Molecular features of malignant gastric tumors

Abstract

Gastric cancer is one of the most widespread cancers and makes a significant contribution to the global mortality rate from malignant neoplasms. The late onset of clinical symptoms is the main reason why the disease is often diagnosed at an advanced stage, and this limits the available therapeutic approaches. Despite the fact, that extensive studies have been carried out to identify the mechanisms and markers of the development and progression of the disease, their results are currently not fully included in clinical practice. As a consequence, only marginal improvement in long-term survival has been achieved and patient prognosis remains poor. Understanding the molecular genetic features of gastric malignant tumors can provide insight into their pathogenesis, help identify new biomarkers for prognosis and diagnosis, and identify new therapeutic targets. In recent decades, advances in high throughput sequencing technologies have improved understanding of the molecular genetic aspects of gastric cancer. This review considers molecular level changes, including information on tumor suppressor genes, oncogenes, cell cycle and apoptosis regulators, cell adhesion molecules, loss of heterozygosity, micro-satellite instability and epigenetic aberrations (change in methylation level and modification of histones).
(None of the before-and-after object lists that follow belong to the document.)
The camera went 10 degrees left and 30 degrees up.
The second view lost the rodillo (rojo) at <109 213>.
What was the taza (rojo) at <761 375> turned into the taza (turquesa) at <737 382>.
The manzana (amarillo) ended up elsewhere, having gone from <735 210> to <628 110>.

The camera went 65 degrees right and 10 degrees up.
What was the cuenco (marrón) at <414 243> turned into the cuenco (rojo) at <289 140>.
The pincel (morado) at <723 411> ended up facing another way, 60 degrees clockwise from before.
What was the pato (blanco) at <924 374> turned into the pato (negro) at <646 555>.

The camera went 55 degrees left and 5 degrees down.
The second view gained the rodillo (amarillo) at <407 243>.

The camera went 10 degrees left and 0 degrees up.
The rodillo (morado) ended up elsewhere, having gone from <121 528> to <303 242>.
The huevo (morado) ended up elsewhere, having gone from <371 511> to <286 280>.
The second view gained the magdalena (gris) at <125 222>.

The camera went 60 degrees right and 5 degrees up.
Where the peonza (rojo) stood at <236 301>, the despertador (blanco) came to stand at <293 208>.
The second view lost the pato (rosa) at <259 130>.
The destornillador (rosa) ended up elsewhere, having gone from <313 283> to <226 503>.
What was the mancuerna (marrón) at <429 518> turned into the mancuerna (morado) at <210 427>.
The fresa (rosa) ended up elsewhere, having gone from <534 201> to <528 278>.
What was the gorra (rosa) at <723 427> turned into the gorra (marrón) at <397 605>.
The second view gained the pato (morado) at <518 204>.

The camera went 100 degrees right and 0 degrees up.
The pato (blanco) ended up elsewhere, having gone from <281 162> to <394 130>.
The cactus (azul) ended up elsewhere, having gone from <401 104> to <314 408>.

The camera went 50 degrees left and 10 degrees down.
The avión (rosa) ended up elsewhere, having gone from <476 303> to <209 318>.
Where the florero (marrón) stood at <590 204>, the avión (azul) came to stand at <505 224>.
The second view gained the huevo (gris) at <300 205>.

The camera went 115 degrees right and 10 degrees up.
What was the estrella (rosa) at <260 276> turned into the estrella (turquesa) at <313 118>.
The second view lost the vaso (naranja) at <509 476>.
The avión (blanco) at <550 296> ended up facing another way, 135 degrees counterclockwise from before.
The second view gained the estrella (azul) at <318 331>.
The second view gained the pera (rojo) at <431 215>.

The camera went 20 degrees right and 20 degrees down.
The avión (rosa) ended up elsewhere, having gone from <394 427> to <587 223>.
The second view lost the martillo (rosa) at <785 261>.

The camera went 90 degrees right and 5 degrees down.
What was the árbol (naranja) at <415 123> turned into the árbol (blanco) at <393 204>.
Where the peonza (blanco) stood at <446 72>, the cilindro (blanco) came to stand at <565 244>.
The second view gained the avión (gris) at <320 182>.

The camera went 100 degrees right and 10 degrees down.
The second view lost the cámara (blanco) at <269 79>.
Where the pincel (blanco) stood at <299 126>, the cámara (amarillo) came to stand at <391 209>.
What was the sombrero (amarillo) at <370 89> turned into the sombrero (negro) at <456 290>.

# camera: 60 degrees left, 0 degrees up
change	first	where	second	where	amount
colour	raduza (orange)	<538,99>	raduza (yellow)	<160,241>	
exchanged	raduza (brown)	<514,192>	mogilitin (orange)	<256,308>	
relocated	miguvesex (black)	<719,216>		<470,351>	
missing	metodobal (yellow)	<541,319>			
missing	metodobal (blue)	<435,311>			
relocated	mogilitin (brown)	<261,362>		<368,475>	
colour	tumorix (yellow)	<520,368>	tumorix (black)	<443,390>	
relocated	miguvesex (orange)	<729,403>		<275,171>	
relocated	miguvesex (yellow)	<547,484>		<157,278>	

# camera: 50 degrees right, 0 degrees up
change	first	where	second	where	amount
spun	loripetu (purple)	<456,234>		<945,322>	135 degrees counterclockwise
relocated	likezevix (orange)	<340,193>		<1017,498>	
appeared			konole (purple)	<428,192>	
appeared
The review is also devoted to the molecular aspects of pathogenesis – changes in the signaling pathways involved in the gastric cancer development; the classification of sporadic and hereditary gastric cancer at the molecular genetic level is considered. The characteristics and classification of GC presented in this review at the genetic and epigenetic levels confirms that this disease is heterogeneous. These data can be used both to develop and test potential markers and new targeted therapeutic approaches.